# Admiralty RV Resort



## TexasRanger (Apr 13, 2006)

Taking the family to Sea World this weekend and looking into the Admiralty RV resort. Researching very mixed reviews, anyone been there?


----------



## Ducatibilt (Jul 8, 2010)

We were just there a week ago.

It's a typical "resort" type campround, the spots are level concrete and easy to get into but really close together. The park is barely 1/2 mile from Seaworld, we didn't end up going to Seaworld but went right down the street to see the July 4th fireworks from there. The pool is pretty big which is nice so you're not right on top of people when you're swimming and the bathrooms and showers were nice too. 
We went ahead and paid for one of the premium spots and ended up with a 100' pull though which was nice since I have 42' toyhauler with a patio on the back. At first I was disappointed our spot didn't have a tree over it for the shade but soon realized the spots with trees were all full of birds that were making a huge mess on the trailers under them. I would stay there again when we're in the area.

What concerns did you have and maybe I can answer them?


----------



## TexasRanger (Apr 13, 2006)

Of the reviews I read, there were several comments regarding how narrow the spots are with little room for slide outs. Also read a couple comments on issues with the staff and female guests. 

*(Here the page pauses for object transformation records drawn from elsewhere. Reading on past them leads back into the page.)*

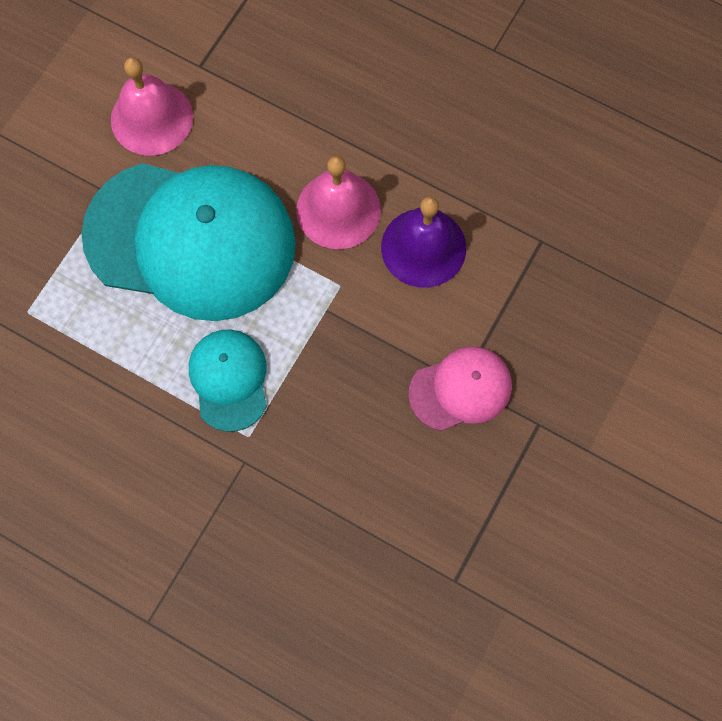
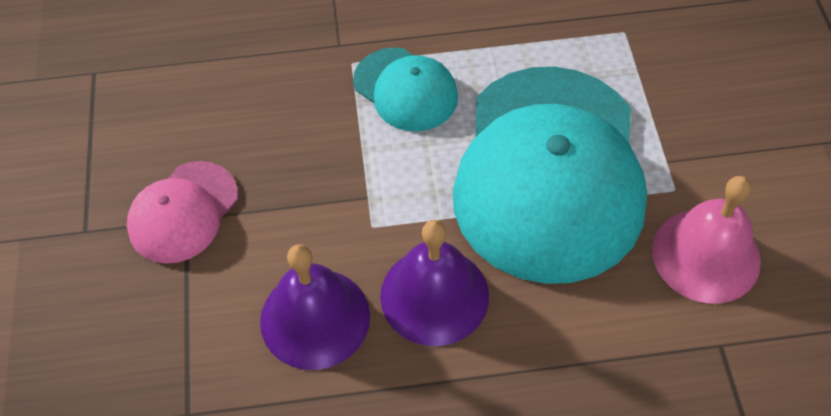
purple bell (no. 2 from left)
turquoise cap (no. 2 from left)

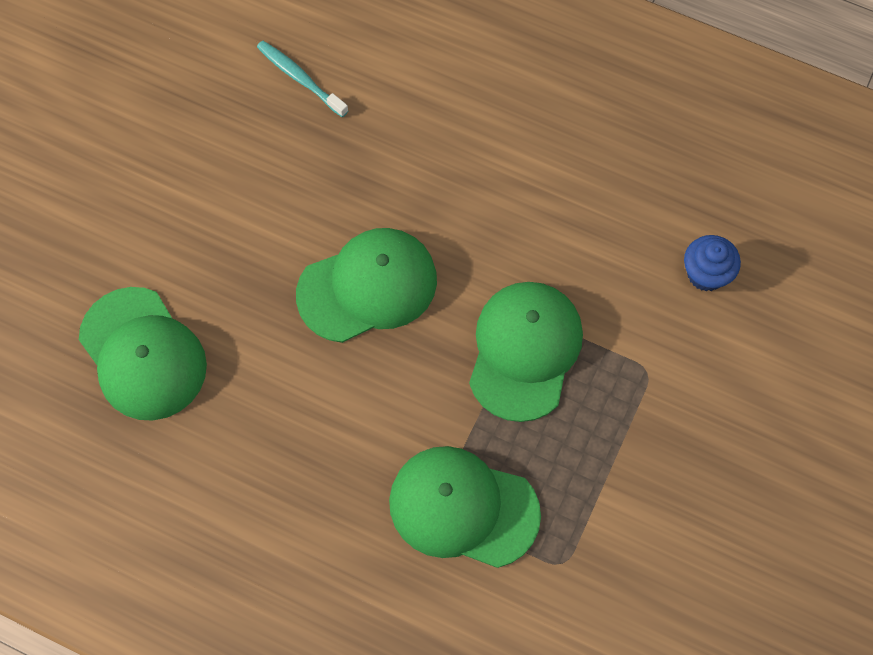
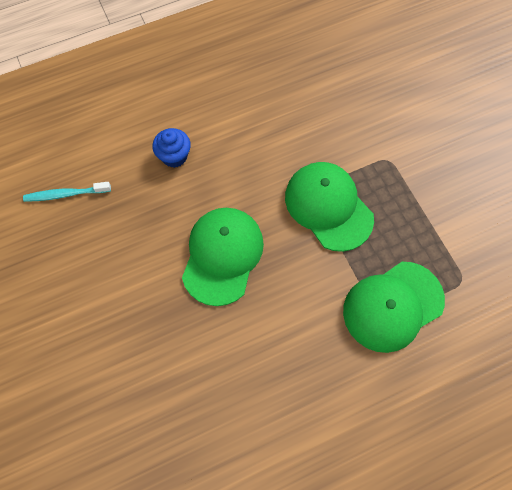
green cap (no. 1 from left in the first image)
blue cupcake

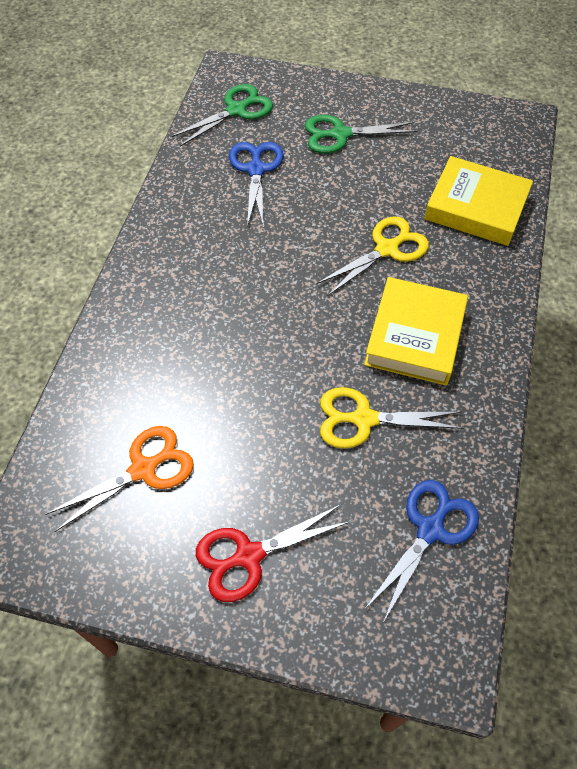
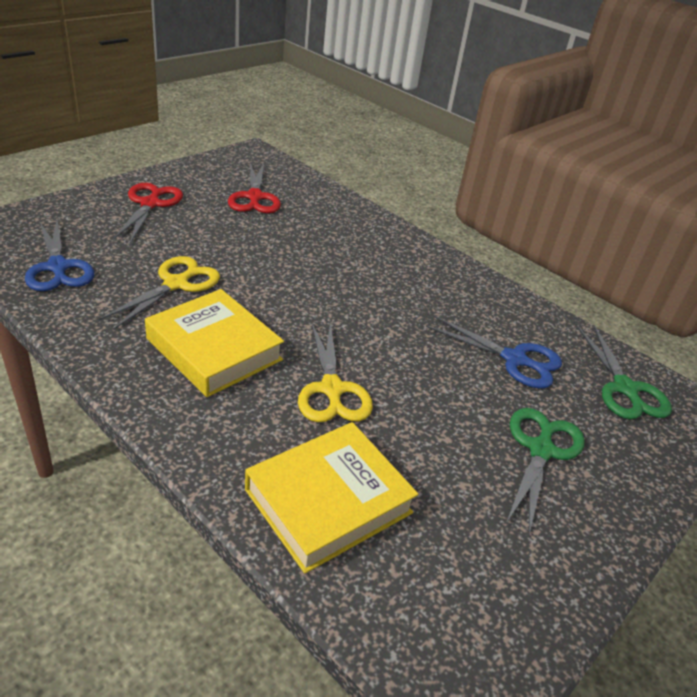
red scissors (no. 2 from left)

Sent from my iPhone using Tapatalk


----------



## K Man (Jun 21, 2012)

All post are true. Stayed there last year for the fourth. It's OK and they do offer shuttle service which is helpful. I expected more but not bad if you need it for Sea World.


----------



## Ducatibilt (Jul 8, 2010)

GWalk said:


> Of the reviews I read, there were several comments regarding how narrow the spots are with little room for slide outs. Also read a couple comments on issues with the staff and female guests.
> 
> Sent from my iPhone using Tapatalk


The spots are narrow but I thought it was pretty smart of them to have everything measured out and marked on the slab. Basically they have a blue line painted on each slab and if you put your left trailer wheels on the line you will have room for slide outs and putting your awnings out with out interfering with the people next to you or the utility connections.

That's interesting about the staff though. We really didn't have any interaction with them other than check in, which took 5 minutes and then a guy leading us to our site on a golf cart and getting us lined up. Where did you see that info?

The only other place around there close is Blazing Star Rv which was nice last time there but I haven't stayed there in several years so not up to speed on how they are currently.


----------



## Hunter11 (Jun 26, 2008)

If you have not already checked this site out it will give you some reviews that might help.

http://www.rvparkreviews.com/


----------



## Pilot281 (Aug 14, 2006)

Here's my review from another thread.....



Pilot281 said:


> We did the Sea World trip two summers ago and stayed at the Admiralty. Before I give you my opinion, let me just say that we had only camped at state parks before this trip and had never stayed at an "rv park".
> 
> The Admiralty served it's purpose.
> Pros: It was clean, very close to Sea World and the people working there were nice and helpful.
> ...


----------